Namun, alih-alih merencanakan solusinya, pemerintah justru berharap rata-rata perempuan bisa melahirkan satu anak perempuan. “Sebetulnya rata-rata perempuan punya dua anak itu penting, tetapi rata-rata (idealnya) satu anak perempuan, bukan mewajibkan. Kalau depan rumah punya anak perempuan dua, belakang rumah enggak punya anak perempuan tidak masalah,” ungkap Kepala Badan Kependudukan dan Keluarga Berencana Nasional (BKKBN), Hasto Wardoyo dalam keterangannya, Senin, (8/7).
Menurut Dokter Spesiaslis Kandungan dan Kebidanan, Ivander Utama, secara alami, perempuan tidak bisa merencanakan program kehamilan yang menargetkan jenis kelamin secara spesifik. Terlebih, faktor yang paling menentukan jenis kelamin adalah sel sperma.
“Kita ga bisa merencanakan program hamil alami untuk mendapatkan jenis kelamin tertentu. Semua probabilitasnya hanya 50 persen,” kata Ivander kepada HaloIbu.
Ivander menuturkan, memastikan kelahiran anak dengan jenis kelamin spesifik hanya bisa dilakukan melalui program bayi tabung. Namun, biayanya relatif mahal.
Dari data yang dihimpun HaloIbu, biaya program bayi tabung bervariasi menyesuaikan usia dan kondisi kesehatan ibu. Ada rumah sakit yang mematok biaya mulai dari Rp60 juta, ada juga yang menetapkan biaya paling sedikit Rp100 juta untuk ibu yang berusia di bawah 35 tahun
“Dengan biaya yang tinggi tentunya nggak semua pasutri (pasangan suami-istri) affordable untuk bisa menjalankan bayi tabung,” kata Ivander.
Untuk mendongkrak angka kelahiran negara, pemerintah mestinya mengambil langkah komprehensif tanpa memandang tubuh perempuan sebagai mesin produksi penduduk. Tidak sepantasnya pemerintah memaksa perempuan untuk selalu hamil dan melahirkan. Sebab, perempuan berhak menentukan sendiri apakah mereka ingin memiliki anak atau tidak.

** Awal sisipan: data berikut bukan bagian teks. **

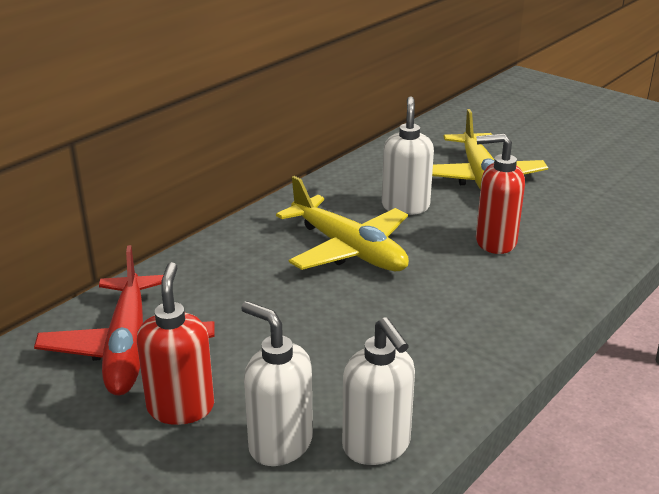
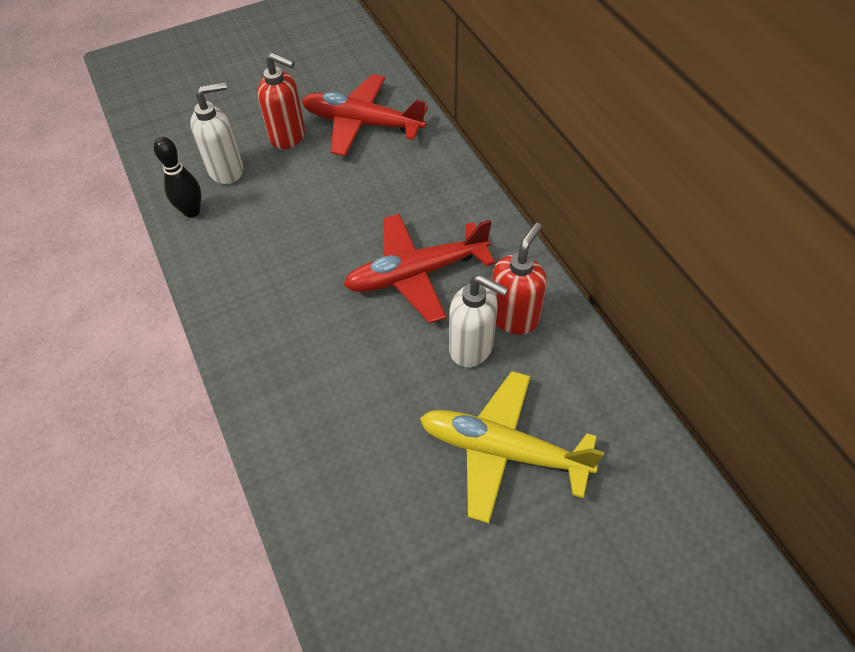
camera: 115 degrees right, 25 degrees up
(348, 249) = (416, 274): yellow plane -> red plane
(377, 446) = (192, 211): white soap dispenser -> black bowling pin
(495, 242) = (367, 392): red soap dispenser -> red soap dispenser (514, 317)

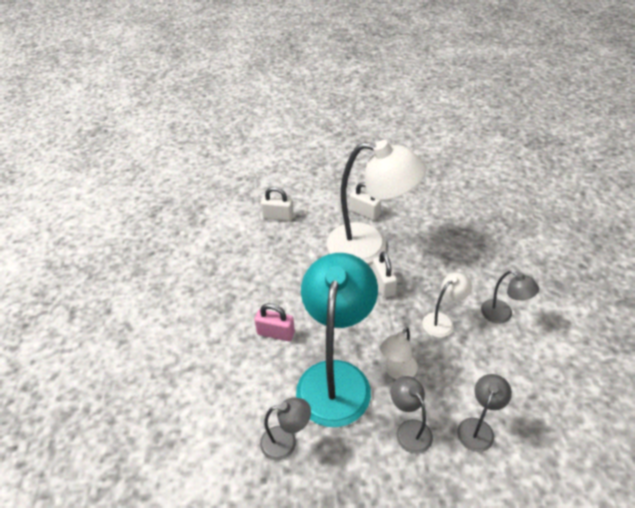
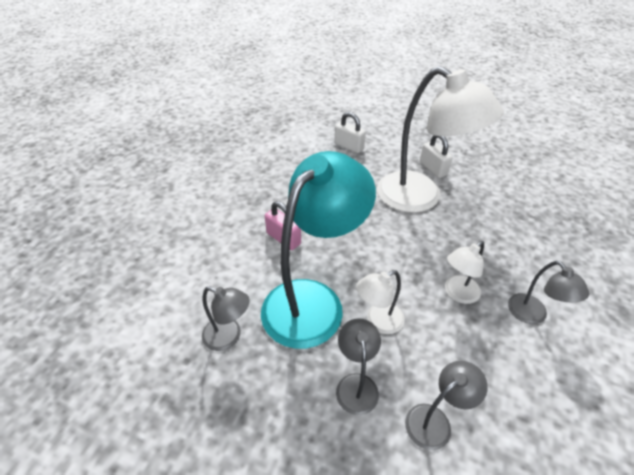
camera: 25 degrees right, 0 degrees up
(383, 284) = (413, 236): white padlock -> none
(442, 321) = (457, 294): white lamp -> white lamp turned 150 degrees clockwise

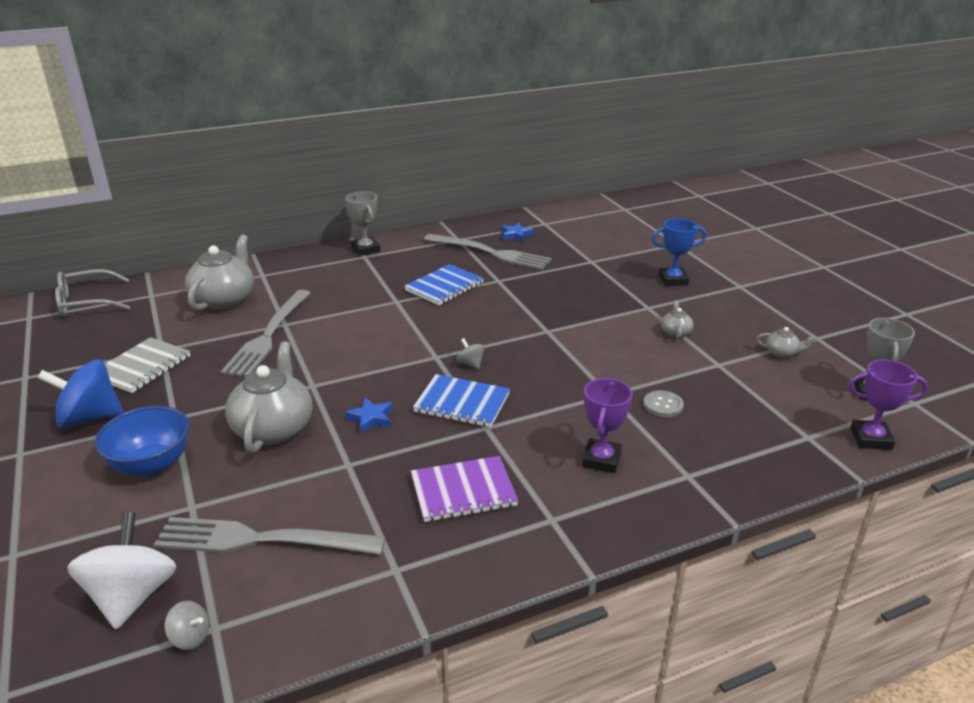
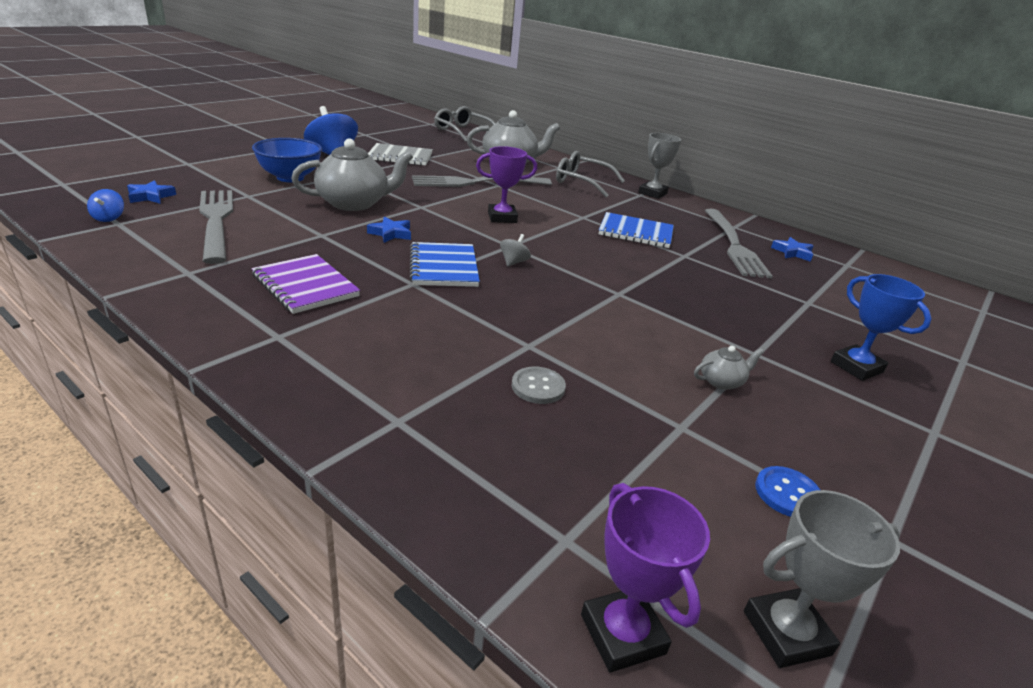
camera: 60 degrees right, 0 degrees up
(132, 596) = (150, 196): white spinning top -> blue star
(190, 637) = (109, 218): grey spinning top -> blue spinning top
(311, 275) = (581, 182): none -> grey glasses
(601, 460) = (396, 354): purple trophy -> purple trophy (502, 217)
(781, 353) = (787, 493): grey teapot -> blue button

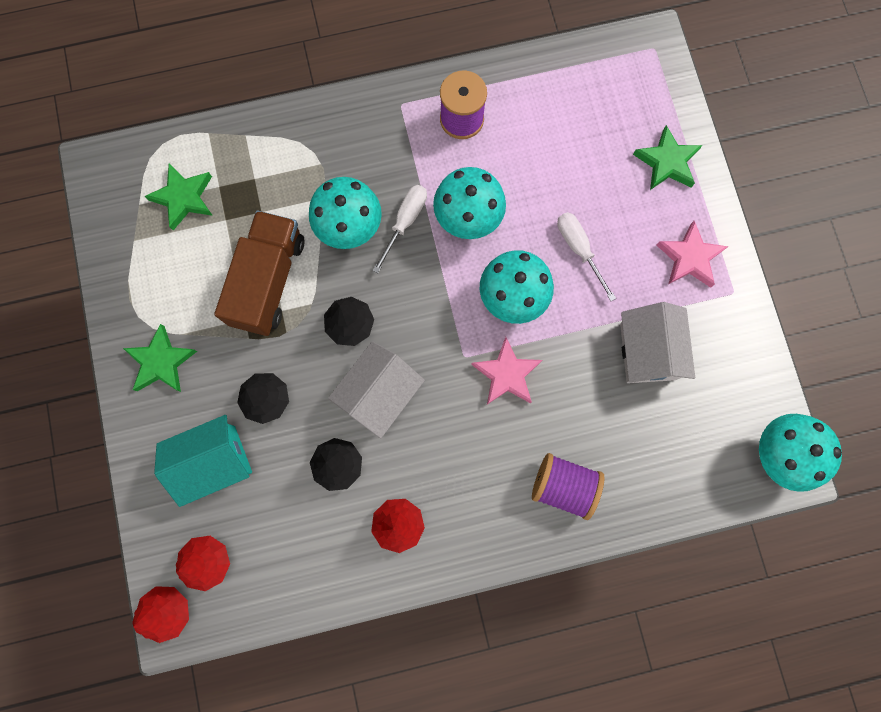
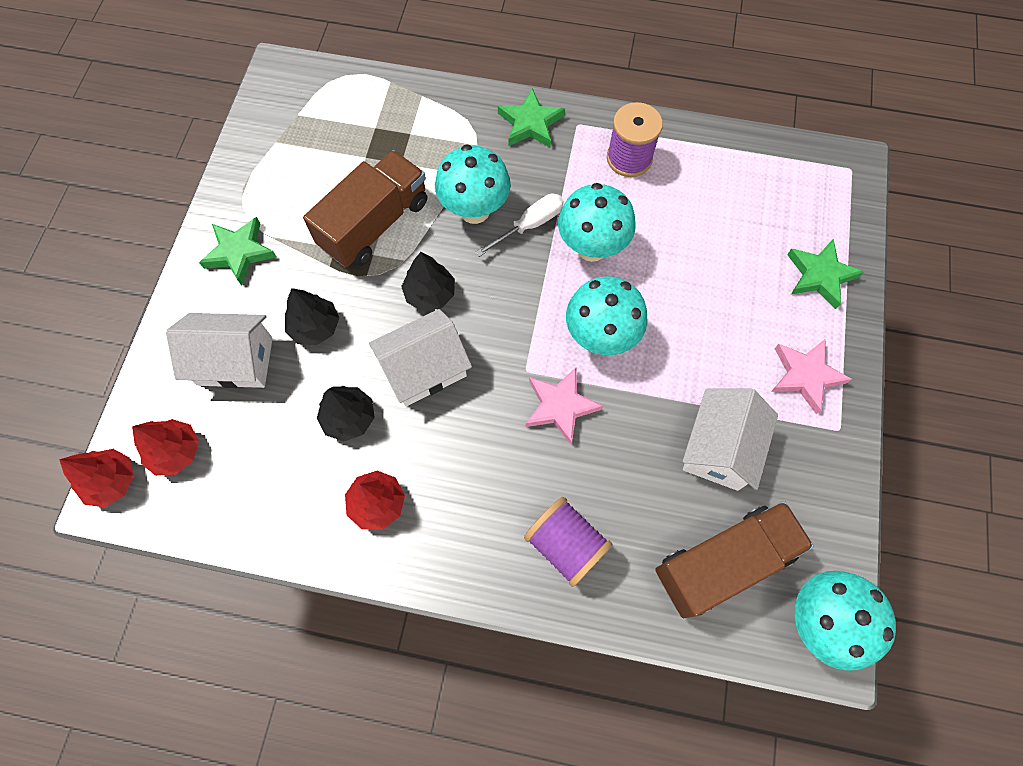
camera: 25 degrees right, 10 degrees down
(183, 198) = (339, 124): green star -> green star (530, 123)
(214, 461) = (235, 361): turquoise house -> white house
(579, 249) = (691, 319): white screwdriver -> none
(688, 443) = (723, 562): none -> brown truck

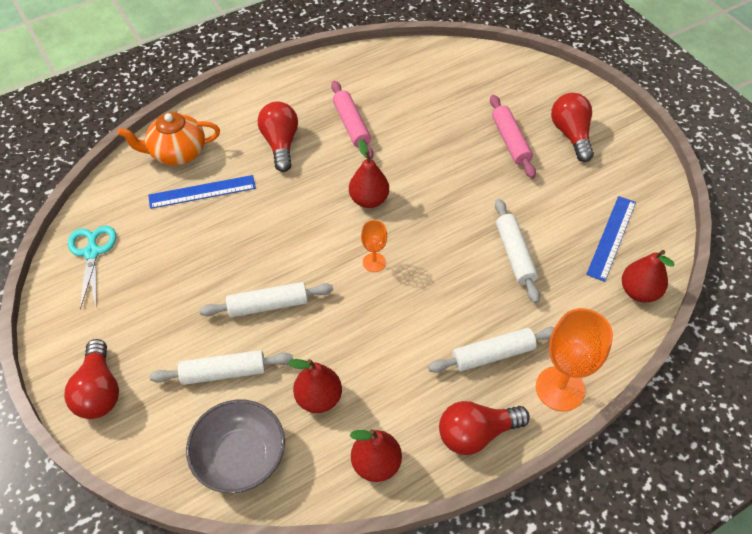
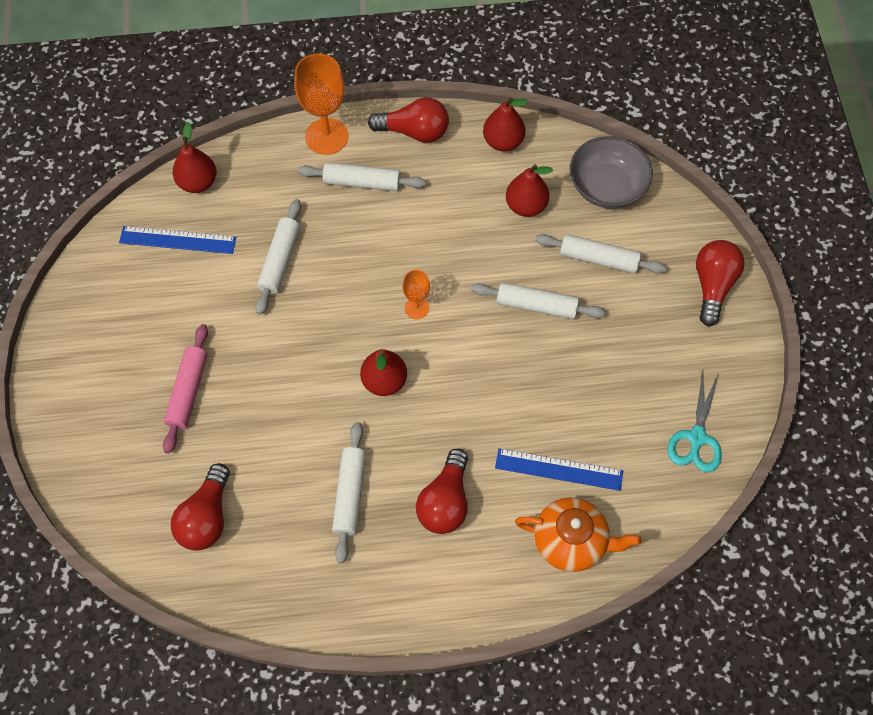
camera: 155 degrees left, 10 degrees up
(351, 125) = (350, 494): pink rolling pin -> white rolling pin
(571, 135) = (117, 371): red light bulb -> red light bulb (206, 518)
(611, 237) = (177, 240): blue ruler -> blue ruler turned 45 degrees clockwise

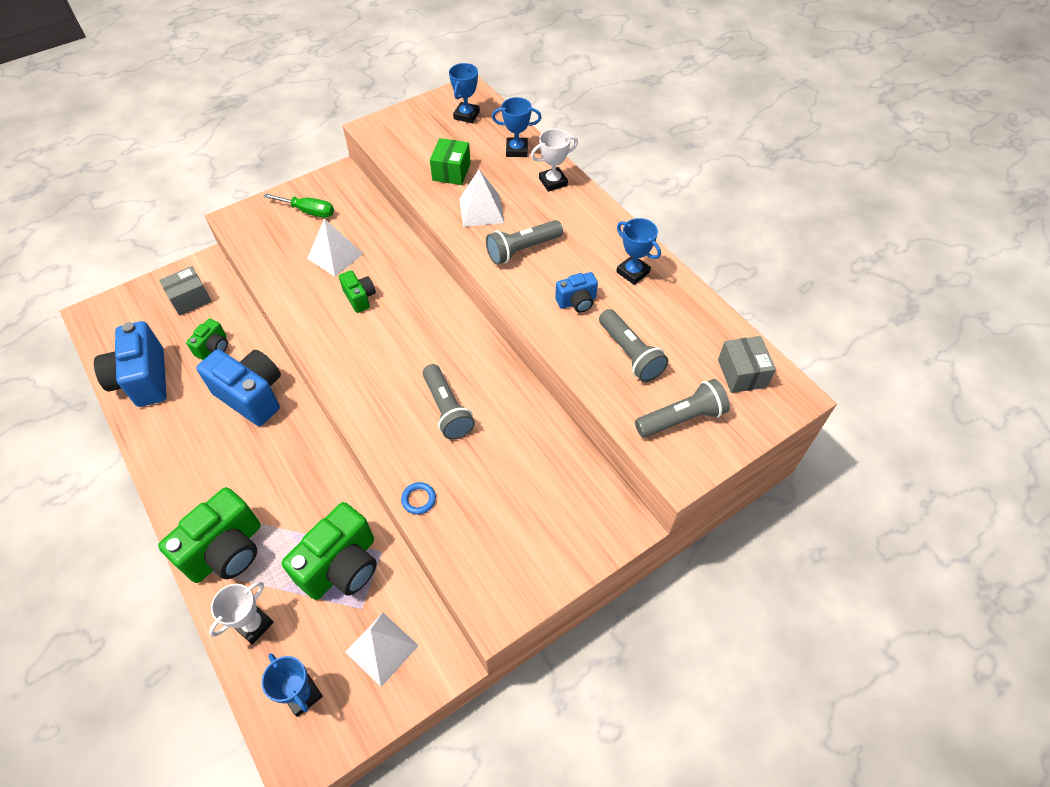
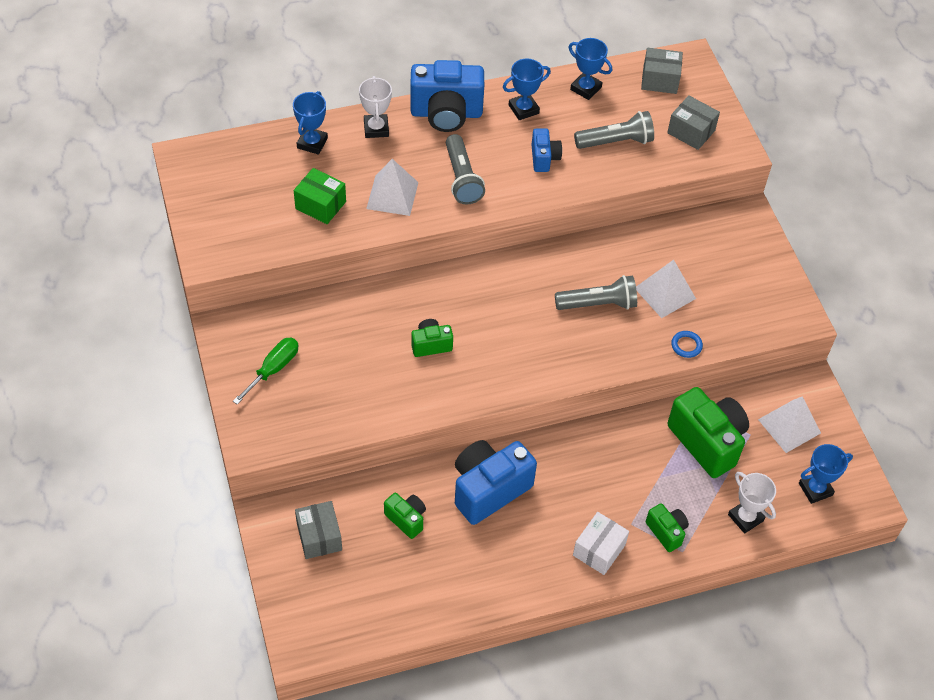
camera: 75 degrees left, 0 degrees up
(143, 379) = (427, 593): blue camera -> blue camera (446, 113)
(199, 496) = (599, 550): none -> white box
(226, 551) = (666, 532): green camera -> green camera, size x0.51
(335, 256) = (358, 355): white pyramid -> white pyramid (665, 293)
(466, 115) = (230, 169): blue trophy -> blue trophy (586, 88)
(681, 418) = (691, 132): grey flashlight -> grey box

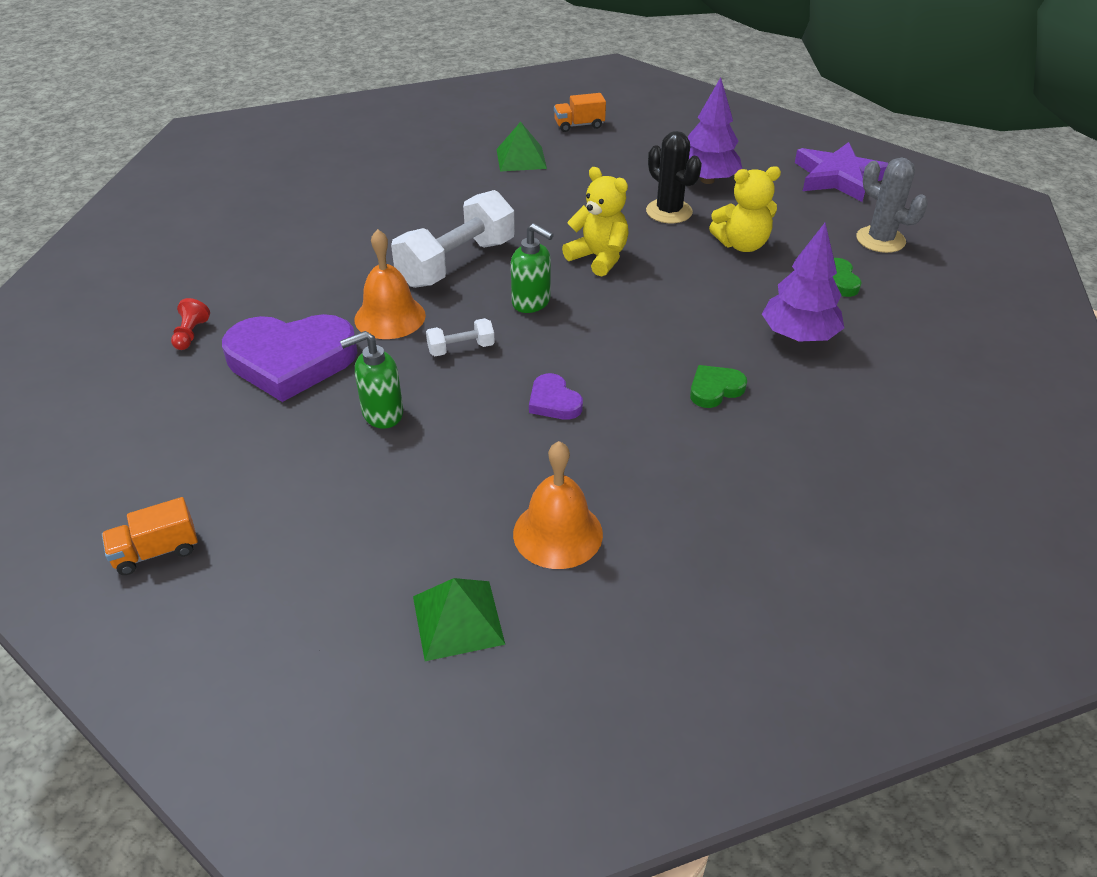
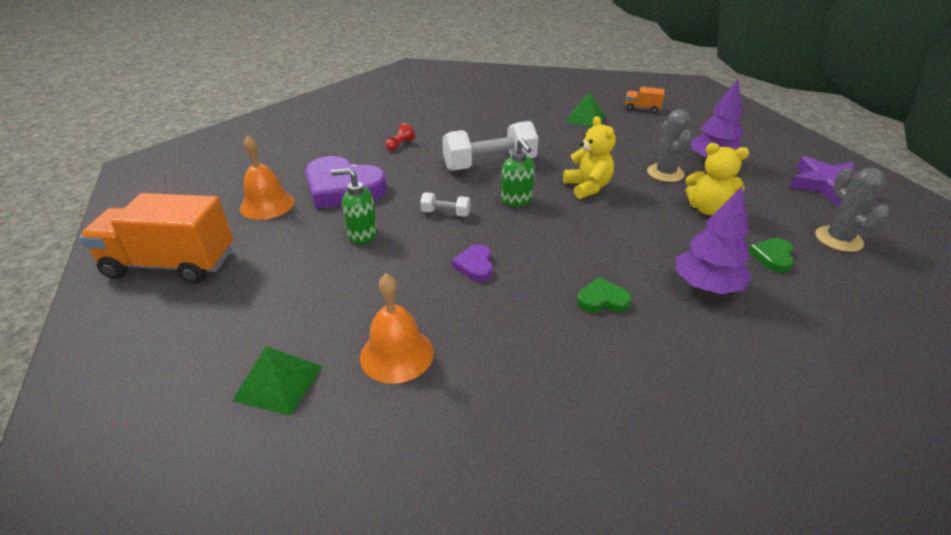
camera: 30 degrees right, 5 degrees down
(156, 551) = (171, 264): orange truck -> orange truck, size x2.19
(191, 334) = (307, 159): red pawn -> red pawn (400, 145)
(390, 317) = (420, 182): orange bell -> orange bell (267, 205)
(669, 211) = (665, 173): black cactus -> grey cactus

Seperti yang dilakukan Mega, perempuan bisa saja berjuang menghadapi berbagai risiko kesehatan demi melahirkan seorang anak. Namun, perempuan juga memiliki hak penuh untuk memilih tidak hamil.
Dalam jurnal bertajuk “Otoritas Tubuh Perempuan” yang diterbitkan Universitas Negeri Yogyakarta (2020) dijelaskan bahwa perempuan memiliki otoritas atau wewenang untuk melakukan apapun terhadap tubuhnya. Otoritas ini sejatinya dimiliki oleh setiap perempuan.
“Otoritas tubuh menandakan adanya kebebasan penuh bagi perempuan untuk melakukan kehendaknya pada tubuh yang mereka miliki,” demikian yang ditulis peneliti dalam jurnal tersebut.
Sudah saatnya perempuan bebas mengatur tubuhnya atas keinginannya sendiri. Melahirkan anak atau tidak, memiliki anak perempuan atau anak laki-laki adalah pilihan perempuan atas keinginannya sendiri, bukan intervensi dari pemerintah.